Like any collaboration between businesses, collaborations focussed on sustainability objectives can raise serious competition law risks. However, competition law regulators worldwide are focussed on ensuring that competition law does not unnecessarily stand in the way of collaboration that is likely to achieve genuine and positive environmental outcomes.

In this context, the Australian Competition and Consumer Commission (ACCC) has released draft guidance on the application of Australian competition law to sustainability collaborations. The ACCC is publicly consulting on the draft until 26 July and  intends to publish a final version later this year.

The draft guidance:

  1. sets out the ACCC’s views on when sustainability collaborations are more likely to give rise to competition law risks; and
  2. provides an overview of how sustainability can be used as a public benefits basis for obtaining ACCC authorisation for collaborations that might otherwise raise competition law risks.

The guidance is specifically targeted at collaboration which is aimed at preventing, reducing or mitigating environmental impacts. The general principles will be relevant to collaboration focused on other types of sustainability objectives, such as modern slavery or broader human rights risk. 

What do you need to know?

In this update note we provide an overview of the ACCC’s key messages about the options for managing potential competition law risks and the best way to approach this when contemplating any sustainability focussed collaboration. We also provide a snapshot of the ACCC’s illustrative examples which are likely to be relevant to many sustainability collaborations.

Key takeaways include:

  • Information sharing on environmental credentials on its own is unlikely to raise competition law risks, but any agreement not to use certain suppliers – whether named or identified by reference to the environmental standards they meet – will carry significant competition law risks. The dividing line is a fine one and the guidelines should provide greater clarity on when that threshold will be crossed.
  • The increasing use of industry pledges to meet certain sustainability targets or goals should not raise competition law concerns so long as they are voluntary, the participants can individually decide how to meet the target or goal and are not bound to use/not use certain suppliers.
  • Unlike the position in many overseas jurisdictions, parties engaging in sustainability collaborations can seek authorisation from the ACCC on public benefits grounds.

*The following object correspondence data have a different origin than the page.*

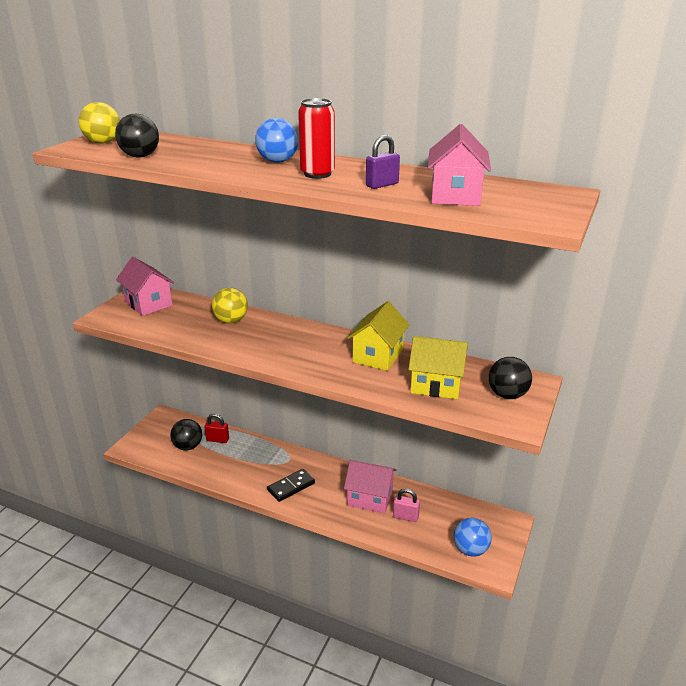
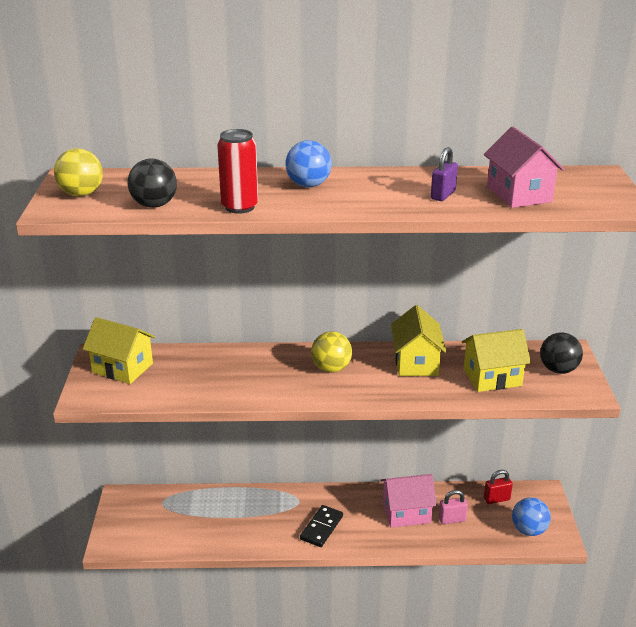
camera: 25 degrees left, 0 degrees up
(148, 304) = (122, 368): pink house -> yellow house
(188, 446) = (177, 521): black ball -> none
(217, 439) = (205, 503): red padlock -> red padlock (496, 499)
(231, 321) = (235, 364): yellow ball -> yellow ball (331, 368)
(317, 174) = (368, 193): red can -> red can (239, 207)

The ACCC has recognised environmental benefits as public benefits of weight in previous authorisation cases.
  • Sustainability collaborations that address first-mover sustainability disadvantages or allow parties to achieve sustainability outcomes they would not have the ability or resources to achieve separately, or that enable the sharing of costs to facilitate sustainability related investment, are likely to result in public benefits.
  • Public benefits will typically require demonstrating that enhanced or increased benefit will result from the sustainability collaboration compared to the benefits that could be realised by each party acting individually.
  • The sustainability collaboration must not be more restrictive or involve cooperation beyond what is reasonably necessary to achieve the public benefits.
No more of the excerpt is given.